The State Duma (Russian Federation) adopted in the first reading a bill that toughens and expands punishment under a number of articles of the Criminal Code, and introduces a new article on treason – 275.1 – for “Confidential cooperation with special services of foreign states.” The punishment under the planned article is from 2 to 8 years in prison with a fine of up to one million rubles.

Under “confidential cooperation,” the future article of the Criminal Code means contacts not only with the special services but also with “an international or foreign organization and their representatives to assist them in activities against the security of the Russian Federation.”

The wording of this article does not clarify how to distinguish between an enemy foreign organization and a friendly one. Technically, anyone can be hostile – after all, there are no lists and registers yet. As a result, anything can become “activities against the security of Russia”, at the request of the investigation. As in cases of treason, which can be committed without even realising it.

The draft law defines an international or foreign organization as an organisation acting in the interests of the intelligence services of a foreign state, as well as an international or foreign private military or intelligence company.

Criminal liability is removed if the contact was authorized by the competent authorities, but the bill does not detail who will need to ask permission and in what form.

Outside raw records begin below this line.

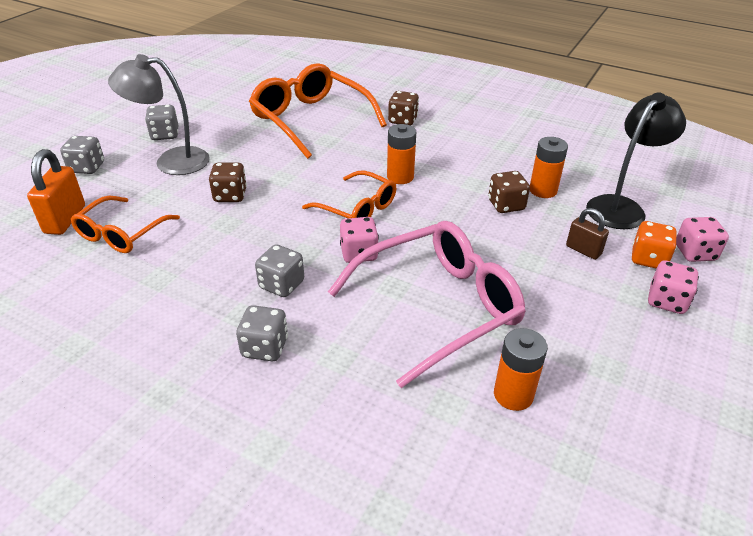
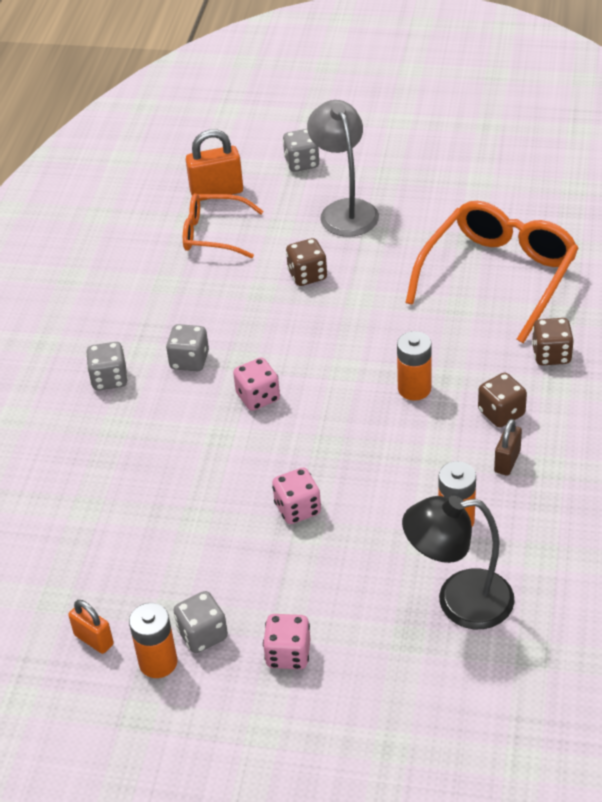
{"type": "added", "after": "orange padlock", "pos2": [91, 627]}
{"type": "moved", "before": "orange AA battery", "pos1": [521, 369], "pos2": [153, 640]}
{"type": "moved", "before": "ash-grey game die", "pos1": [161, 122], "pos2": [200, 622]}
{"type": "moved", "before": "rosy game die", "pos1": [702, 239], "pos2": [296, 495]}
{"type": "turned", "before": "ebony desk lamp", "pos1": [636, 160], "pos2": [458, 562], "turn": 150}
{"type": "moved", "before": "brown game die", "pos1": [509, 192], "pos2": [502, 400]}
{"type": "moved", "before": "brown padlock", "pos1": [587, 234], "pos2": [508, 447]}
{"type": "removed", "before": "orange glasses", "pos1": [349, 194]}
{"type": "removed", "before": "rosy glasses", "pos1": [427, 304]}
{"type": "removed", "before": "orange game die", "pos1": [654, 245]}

“The wording of the article is as vague as possible, and any contact with foreigners can fall under the composition. “Spies” do not wear badges, and the legislation does not provide for a list of organisations acting in the interests of foreign intelligence services,” says Anastasia Burakova, a lawyer.

According to her, an analogy can be drawn here with cases of “undesirability”: “there the investigation is based on political science expertise, where “specialists” classify as undesirable completely legal civil society institutions that are not recognized by the Prosecutor General’s Office as such, under the pretext of their alleged affiliation with organizations from the list”.